A dozen schools–notably MIT, Stanford, the University of California, Johns Hopkins, and the University of Wisconsin–already had campus offices to work out licensing arrangements with government agencies and industry. But within a few years Technology Licensing Offices (or TLOs) were sprouting up everywhere. In 1979, American universities received 264 patents. By 1991, when a new organization, the Association of University Technology Managers, began compiling data, North American institutions (including colleges, research institutes, and hospitals) had filed 1,584 new U.S. patent applications and negotiated 1,229 licenses with industry–netting $218 million in royalties. By 2003 such institutions had filed five times as many new patent applications; they’d done 4,516 licensing deals and raked in over $1.3 billion in income. And on top of all that, 374 brand-new companies had sprouted from the wells of university research. That meant jobs pouring back into the community …

The anecdotal reports, fun “discovery stories” in alumni magazines, and numbers from the yearly AUTM surveys suggested that the academic productivity marvel had spread far and wide. But that’s hardly the case. Roughly a third of the new discoveries and more than half of all university licensing income in 2003 derived from just ten schools–MIT, Stanford, the usual suspects. They are, for the most part, the institutions that were pursuing “technology transfer” long before Bayh-Dole. …

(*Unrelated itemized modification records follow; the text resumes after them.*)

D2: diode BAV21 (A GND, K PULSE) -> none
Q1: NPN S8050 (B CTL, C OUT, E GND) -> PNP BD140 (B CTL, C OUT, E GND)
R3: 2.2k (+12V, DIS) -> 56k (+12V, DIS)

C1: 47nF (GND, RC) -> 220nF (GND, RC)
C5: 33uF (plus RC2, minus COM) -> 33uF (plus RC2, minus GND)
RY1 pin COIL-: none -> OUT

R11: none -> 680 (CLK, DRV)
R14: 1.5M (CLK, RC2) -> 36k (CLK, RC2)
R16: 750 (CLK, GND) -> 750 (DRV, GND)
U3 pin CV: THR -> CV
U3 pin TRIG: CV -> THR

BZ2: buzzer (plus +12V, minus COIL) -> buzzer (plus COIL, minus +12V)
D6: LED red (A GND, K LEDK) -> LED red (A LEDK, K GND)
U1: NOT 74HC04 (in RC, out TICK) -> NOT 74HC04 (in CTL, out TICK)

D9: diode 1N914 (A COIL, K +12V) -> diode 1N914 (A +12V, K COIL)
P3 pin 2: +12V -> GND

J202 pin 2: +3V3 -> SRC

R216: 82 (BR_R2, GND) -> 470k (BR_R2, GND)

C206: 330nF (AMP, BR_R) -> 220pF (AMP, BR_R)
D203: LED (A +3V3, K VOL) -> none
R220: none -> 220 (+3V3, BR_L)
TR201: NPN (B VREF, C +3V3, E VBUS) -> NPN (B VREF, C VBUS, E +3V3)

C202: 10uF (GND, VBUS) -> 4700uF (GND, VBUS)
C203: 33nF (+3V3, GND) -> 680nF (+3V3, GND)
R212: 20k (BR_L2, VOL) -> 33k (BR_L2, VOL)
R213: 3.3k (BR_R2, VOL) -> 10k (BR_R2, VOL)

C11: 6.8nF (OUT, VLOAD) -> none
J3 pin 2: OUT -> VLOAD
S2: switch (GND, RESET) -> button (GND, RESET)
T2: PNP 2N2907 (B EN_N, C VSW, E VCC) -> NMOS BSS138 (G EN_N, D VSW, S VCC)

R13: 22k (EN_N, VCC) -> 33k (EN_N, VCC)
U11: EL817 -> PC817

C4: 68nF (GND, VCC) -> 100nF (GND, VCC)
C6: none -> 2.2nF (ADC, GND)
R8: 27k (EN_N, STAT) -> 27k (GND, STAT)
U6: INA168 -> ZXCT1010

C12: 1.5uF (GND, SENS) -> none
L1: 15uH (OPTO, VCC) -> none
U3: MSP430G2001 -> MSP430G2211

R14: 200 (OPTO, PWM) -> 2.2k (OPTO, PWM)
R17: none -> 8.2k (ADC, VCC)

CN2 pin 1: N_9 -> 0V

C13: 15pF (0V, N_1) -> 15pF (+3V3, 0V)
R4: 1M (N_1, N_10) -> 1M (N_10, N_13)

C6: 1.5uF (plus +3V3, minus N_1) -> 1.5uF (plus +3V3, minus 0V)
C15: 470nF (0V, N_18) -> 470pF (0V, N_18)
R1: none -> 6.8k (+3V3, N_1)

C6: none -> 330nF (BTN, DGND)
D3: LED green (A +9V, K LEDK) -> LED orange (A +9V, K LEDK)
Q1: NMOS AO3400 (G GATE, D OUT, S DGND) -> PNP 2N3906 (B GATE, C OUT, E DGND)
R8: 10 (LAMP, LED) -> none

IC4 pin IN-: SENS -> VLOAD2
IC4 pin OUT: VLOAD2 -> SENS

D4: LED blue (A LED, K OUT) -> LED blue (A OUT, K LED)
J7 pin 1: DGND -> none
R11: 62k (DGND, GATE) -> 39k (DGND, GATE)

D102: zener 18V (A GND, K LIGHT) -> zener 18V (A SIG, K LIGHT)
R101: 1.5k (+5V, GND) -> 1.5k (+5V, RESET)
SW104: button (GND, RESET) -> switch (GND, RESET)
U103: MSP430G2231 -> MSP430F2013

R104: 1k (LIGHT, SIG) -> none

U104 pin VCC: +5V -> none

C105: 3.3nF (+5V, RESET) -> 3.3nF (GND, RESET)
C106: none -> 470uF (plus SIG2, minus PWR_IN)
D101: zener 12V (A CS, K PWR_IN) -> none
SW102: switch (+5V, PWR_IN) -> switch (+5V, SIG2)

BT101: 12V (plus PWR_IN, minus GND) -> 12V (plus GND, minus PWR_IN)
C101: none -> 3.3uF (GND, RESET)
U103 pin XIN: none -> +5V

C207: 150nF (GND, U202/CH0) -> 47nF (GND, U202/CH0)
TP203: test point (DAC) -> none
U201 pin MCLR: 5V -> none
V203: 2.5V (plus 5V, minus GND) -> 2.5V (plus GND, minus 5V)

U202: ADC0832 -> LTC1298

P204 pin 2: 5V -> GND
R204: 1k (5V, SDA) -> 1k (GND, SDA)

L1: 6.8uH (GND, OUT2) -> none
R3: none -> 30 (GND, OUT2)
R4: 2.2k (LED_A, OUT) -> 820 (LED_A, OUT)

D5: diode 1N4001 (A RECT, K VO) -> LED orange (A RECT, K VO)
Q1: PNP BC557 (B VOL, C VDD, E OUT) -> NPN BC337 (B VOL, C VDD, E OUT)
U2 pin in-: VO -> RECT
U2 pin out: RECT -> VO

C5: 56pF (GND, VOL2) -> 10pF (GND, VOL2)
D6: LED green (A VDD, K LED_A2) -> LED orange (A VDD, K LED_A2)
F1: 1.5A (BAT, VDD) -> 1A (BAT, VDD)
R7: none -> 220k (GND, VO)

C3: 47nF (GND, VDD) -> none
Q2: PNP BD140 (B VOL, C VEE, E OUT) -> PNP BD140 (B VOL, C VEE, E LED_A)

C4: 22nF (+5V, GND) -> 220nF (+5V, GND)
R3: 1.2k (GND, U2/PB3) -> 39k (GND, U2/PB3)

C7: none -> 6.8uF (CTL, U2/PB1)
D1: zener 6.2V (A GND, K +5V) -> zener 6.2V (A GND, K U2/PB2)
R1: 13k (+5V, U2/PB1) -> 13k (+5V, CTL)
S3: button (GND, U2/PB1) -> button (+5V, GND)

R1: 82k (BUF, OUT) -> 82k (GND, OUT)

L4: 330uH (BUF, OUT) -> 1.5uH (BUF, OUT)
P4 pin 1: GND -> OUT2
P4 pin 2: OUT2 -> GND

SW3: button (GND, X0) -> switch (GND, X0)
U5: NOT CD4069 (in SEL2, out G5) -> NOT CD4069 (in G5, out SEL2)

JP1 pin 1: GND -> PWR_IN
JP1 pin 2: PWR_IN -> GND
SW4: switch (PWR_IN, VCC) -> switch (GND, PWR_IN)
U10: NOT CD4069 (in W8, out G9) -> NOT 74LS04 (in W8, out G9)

Court dockets are now clogged with university patent claims. In 2002, North American academic institutions spent over $200 million in litigation (though some of that was returned in judgments)–more than five times the amount spent in 1991. Stanford Law School professor emeritus John Barton notes, in a 2000 study published in Science, that the indicator that correlates most perfectly with the rise in university patents is the number of intellectual-property lawyers. (Universities also spent $142 million on lobbying over the past six years.) …

So what do universities do with all their cash? That depends. Apart from the general guidelines provided by Bayh-Dole, which indicate the proceeds must be used for “scientific research or education,” there are no instructions. “These are unrestricted dollars that they can use, and so they’re worth a lot more than other dollars,” says University of Michigan law professor Rebecca Eisenberg, who has written extensively about the legislation. The one thing no school seems to use the money for is tuition–which apparently has little to do with “scientific research or education.” Meanwhile, the cost of university tuition has soared at a rate more than twice as high as inflation from 1980 to 2005.